Akan tetapi tidak cukup individu bertaqwa , juga ada peran penting masyarakat yang saling amar ma’ruf nahi mungkar yang peduli terhadap kerusakan, kezhaliman yang terjadi saat ini. Masyarakat yang mengimplementasikan Surah Ali-Imron ayat 104 yaitu “Hendaklah ada di antara kamu segolongan orang yang menyeru kepada kebajikan, menyuruh (berbuat) yang makruf, dan mencegah dari yang mungkar. Mereka itulah orang-orang yang beruntung”.
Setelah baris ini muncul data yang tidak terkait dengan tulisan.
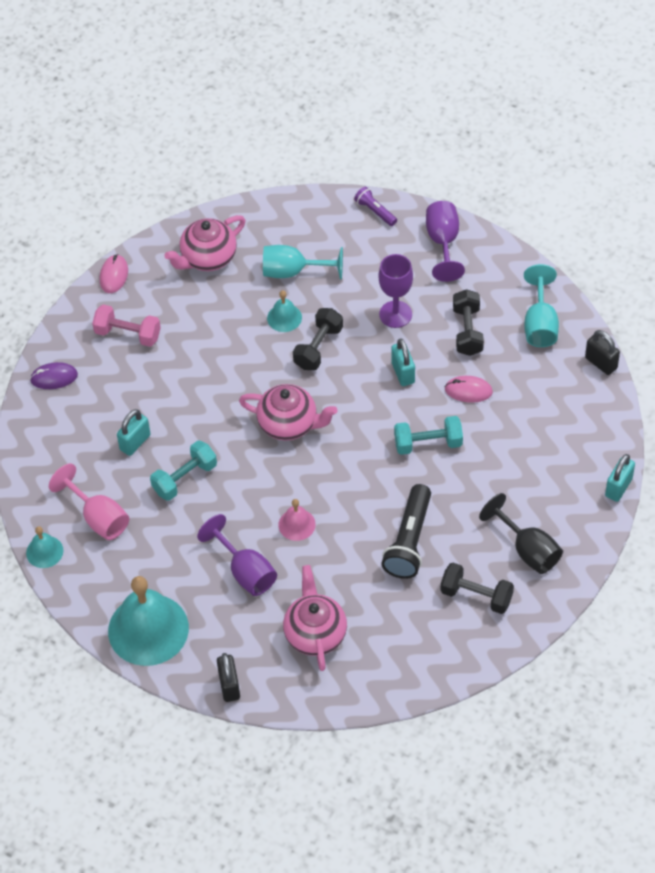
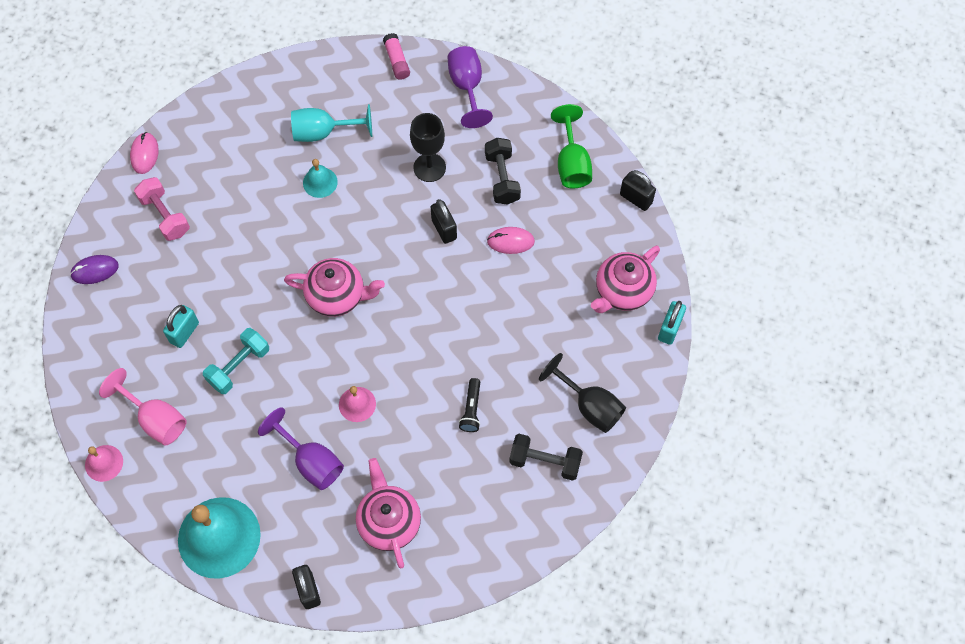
camera: 10 degrees left, 10 degrees up
(44, 551) = (104, 463): turquoise bell -> pink bell
(128, 334) = (165, 215): pink dumbbell -> pink dumbbell turned 45 degrees clockwise
(208, 258) = (237, 126): pink teapot -> pink teapot (623, 291)
(318, 347) = (357, 210): black dumbbell -> none
(375, 211) = (397, 61): purple flashlight -> pink glue stick
(395, 314) = (429, 167): purple goblet -> black goblet
(403, 373) = (444, 229): turquoise padlock -> black padlock
(409, 541) = (471, 409): black flashlight -> black flashlight, size x0.54
(428, 443) = (477, 302): turquoise dumbbell -> none
(540, 324) = (572, 163): turquoise goblet -> green goblet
Akan menjadi sempurna ketika negara hadir secara utuh yang dengan negara akan menerapkan Islam secara kaffah. Menjadi penjaga untuk seluruh alam semesta ini. Penguasa yang memastikan kebutuhan rakyat, yang menjadi pelindung (junnah) dan pengurus (rain) terhadap rakyatnya.
Tergambar bahwa Islam begitu sempurnanya dalam mengatur kehidupan. Dan bahwa pangkal ketidakadilan hari ini adalah karena di terapkannya ideologi kapitalisme yang tidak pro rakyat dan maka sudah semestinya kita ganti dengan sistem yang menerapkan ideologi Islam yang mensejahterakan rakyat, yang menjadi Rahmat bagi seluruh alam. Maka sudah saatnya kita mengganti sistem ini dengan sistem yang menerapkan Islam secara kaffah dalam bingkai Khilafah Islamiyah. Wallahu a’lam bishwab.